I wonder, why even risk it?

IMHO Stacks of Doom were not a problem worthy of risking the whole AI, and thus the SP game on.


Stacks of Doom were never meant to be. They are a hole in the game, arrived at by how the game rules ended up playing out in practice.

In Civ3, with unlimited movement on railroads, you could literally have a single stack defend your entire empire. This isn't strategic. Nor does Civ4's efforts to limit mobility resolve this major design flaw.

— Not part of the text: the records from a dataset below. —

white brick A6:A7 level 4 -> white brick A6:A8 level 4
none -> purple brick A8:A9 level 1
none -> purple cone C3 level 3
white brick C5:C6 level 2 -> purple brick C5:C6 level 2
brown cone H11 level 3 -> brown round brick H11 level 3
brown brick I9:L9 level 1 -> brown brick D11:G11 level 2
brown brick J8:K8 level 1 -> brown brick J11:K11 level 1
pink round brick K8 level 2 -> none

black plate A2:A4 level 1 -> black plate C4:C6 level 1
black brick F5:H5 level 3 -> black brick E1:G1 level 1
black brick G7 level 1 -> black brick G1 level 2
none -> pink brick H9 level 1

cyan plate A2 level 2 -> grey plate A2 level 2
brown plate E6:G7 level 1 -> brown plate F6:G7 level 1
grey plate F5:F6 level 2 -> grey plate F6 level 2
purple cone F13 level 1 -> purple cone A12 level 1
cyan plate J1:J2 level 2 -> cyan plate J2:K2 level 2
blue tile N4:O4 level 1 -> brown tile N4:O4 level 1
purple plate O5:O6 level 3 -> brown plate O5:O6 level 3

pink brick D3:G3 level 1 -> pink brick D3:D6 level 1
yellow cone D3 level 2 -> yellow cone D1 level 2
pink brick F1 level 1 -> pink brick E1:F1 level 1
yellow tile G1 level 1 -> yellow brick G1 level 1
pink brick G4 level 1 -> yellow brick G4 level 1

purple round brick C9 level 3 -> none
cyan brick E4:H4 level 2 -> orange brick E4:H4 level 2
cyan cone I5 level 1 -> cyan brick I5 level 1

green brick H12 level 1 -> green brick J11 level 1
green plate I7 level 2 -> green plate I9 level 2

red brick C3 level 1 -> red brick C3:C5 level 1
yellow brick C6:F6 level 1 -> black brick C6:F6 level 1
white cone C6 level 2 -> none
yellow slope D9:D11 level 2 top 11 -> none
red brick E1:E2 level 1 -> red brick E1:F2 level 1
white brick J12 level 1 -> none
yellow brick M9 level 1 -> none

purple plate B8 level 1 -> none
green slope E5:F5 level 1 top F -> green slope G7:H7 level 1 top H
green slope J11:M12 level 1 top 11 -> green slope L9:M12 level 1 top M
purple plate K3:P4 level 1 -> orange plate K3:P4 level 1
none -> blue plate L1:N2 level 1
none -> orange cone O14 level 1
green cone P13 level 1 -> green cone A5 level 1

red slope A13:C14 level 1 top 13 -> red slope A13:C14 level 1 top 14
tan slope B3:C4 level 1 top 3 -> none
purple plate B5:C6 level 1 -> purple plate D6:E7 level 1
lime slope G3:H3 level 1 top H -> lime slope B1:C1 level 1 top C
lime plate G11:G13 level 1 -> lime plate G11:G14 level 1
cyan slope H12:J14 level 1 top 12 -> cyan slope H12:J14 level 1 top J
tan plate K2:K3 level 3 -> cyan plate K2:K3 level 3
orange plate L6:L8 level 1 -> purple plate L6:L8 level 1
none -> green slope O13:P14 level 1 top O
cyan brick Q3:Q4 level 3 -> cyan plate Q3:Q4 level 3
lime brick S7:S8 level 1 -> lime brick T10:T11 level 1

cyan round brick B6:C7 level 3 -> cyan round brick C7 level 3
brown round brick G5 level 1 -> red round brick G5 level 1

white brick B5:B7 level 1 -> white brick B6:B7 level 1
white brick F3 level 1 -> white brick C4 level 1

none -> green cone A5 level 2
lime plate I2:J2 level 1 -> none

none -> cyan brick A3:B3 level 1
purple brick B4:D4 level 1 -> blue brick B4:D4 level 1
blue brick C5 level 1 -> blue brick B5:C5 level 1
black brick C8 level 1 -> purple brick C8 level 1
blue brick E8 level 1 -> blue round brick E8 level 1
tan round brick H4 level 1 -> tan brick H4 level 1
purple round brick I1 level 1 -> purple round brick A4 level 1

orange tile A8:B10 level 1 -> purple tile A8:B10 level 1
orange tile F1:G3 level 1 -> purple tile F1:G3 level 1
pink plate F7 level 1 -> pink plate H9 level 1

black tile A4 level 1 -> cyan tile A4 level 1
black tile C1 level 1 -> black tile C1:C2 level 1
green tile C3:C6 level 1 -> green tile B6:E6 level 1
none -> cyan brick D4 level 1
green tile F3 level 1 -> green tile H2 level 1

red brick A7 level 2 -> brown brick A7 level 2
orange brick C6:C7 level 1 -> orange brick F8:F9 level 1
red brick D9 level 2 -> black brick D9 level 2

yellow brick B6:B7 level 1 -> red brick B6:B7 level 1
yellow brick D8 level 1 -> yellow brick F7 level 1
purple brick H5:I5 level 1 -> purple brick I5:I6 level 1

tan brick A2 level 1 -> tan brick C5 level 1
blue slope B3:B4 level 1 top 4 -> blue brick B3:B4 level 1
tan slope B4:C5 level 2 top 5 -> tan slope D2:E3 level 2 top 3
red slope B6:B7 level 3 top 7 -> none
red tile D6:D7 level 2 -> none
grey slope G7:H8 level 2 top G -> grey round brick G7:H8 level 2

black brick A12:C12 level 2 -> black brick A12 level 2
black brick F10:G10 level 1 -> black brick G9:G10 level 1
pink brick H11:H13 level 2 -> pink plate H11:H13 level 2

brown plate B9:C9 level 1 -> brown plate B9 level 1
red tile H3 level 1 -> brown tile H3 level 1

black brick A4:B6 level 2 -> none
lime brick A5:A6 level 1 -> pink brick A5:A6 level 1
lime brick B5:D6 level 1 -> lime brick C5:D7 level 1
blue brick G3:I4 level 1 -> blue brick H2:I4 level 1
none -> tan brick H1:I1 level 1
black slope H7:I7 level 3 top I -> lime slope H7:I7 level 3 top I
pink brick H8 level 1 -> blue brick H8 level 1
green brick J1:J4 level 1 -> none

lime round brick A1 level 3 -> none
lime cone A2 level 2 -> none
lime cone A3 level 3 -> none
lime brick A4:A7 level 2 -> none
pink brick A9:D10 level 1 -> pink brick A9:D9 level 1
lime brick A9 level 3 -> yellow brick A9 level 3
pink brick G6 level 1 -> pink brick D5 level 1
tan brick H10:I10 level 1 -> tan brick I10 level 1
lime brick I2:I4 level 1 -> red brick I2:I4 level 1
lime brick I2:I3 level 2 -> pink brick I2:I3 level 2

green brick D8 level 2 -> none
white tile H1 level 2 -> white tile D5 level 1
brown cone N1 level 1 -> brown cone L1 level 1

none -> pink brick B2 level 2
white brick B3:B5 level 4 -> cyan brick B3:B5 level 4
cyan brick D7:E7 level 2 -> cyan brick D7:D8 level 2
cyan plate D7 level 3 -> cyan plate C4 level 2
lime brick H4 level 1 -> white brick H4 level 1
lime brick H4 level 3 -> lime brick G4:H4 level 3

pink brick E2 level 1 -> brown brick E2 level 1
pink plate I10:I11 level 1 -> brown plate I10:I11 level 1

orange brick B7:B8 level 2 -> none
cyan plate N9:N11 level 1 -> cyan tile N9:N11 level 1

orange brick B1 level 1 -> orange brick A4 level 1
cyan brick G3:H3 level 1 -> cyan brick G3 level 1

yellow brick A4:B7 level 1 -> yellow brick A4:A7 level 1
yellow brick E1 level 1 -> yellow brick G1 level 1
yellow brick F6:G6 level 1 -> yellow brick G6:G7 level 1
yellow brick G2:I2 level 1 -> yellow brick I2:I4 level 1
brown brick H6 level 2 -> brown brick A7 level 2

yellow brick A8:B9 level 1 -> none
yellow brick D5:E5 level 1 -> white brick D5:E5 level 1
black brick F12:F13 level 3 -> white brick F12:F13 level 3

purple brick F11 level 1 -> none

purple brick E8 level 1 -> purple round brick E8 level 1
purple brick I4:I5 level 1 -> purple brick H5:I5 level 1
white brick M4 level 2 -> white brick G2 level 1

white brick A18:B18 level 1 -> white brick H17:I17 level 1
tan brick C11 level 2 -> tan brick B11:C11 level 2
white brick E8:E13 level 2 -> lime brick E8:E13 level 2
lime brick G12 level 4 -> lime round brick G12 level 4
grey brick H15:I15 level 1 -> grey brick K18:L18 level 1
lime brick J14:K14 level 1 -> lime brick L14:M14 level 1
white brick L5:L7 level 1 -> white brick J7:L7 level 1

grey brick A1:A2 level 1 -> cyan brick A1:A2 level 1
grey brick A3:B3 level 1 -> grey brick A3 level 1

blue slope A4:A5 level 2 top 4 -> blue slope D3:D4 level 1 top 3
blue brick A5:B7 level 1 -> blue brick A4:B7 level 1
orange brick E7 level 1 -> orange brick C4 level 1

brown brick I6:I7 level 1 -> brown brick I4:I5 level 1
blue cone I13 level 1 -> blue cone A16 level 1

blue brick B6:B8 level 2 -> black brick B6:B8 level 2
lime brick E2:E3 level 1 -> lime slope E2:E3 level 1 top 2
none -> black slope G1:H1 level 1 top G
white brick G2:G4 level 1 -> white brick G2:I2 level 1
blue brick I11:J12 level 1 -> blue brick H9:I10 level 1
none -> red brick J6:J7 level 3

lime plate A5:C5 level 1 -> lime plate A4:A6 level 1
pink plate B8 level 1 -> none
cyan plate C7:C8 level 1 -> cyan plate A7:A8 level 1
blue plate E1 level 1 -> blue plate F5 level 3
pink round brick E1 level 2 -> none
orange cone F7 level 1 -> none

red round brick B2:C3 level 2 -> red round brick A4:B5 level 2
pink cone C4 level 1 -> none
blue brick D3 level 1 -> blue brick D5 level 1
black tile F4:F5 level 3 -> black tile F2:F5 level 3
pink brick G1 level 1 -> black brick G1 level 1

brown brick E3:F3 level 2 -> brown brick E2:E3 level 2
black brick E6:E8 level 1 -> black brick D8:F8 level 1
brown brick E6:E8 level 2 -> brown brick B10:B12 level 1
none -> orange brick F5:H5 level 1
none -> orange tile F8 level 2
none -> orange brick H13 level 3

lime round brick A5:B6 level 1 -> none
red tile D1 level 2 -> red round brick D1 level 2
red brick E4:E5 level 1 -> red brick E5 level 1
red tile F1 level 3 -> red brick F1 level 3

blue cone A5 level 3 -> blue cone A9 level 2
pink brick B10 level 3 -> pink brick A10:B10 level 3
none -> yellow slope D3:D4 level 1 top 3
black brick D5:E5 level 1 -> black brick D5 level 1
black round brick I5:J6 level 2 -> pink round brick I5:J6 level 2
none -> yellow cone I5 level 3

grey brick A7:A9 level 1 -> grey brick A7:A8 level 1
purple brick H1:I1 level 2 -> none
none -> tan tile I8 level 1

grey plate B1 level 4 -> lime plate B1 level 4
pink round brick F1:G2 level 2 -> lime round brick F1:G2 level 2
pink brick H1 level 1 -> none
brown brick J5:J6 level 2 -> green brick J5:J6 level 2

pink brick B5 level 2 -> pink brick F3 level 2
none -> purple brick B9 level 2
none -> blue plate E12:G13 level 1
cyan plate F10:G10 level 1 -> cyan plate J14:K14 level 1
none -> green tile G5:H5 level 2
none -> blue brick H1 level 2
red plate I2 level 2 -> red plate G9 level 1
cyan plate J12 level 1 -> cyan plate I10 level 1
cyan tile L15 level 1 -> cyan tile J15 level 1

1UPT brings new challenges, but that is not reason enough to stick our heads in the sand and live with the mediocrity of the past. Underperforming AI can be evolved toward stronger performance. There is light, and hope, moving forward. Whereas the stack of doom is a dead end, capable of going nowhere: a played-out scenario. You may not be tired of it, but I sure was. Been there, done that, got the T shirt.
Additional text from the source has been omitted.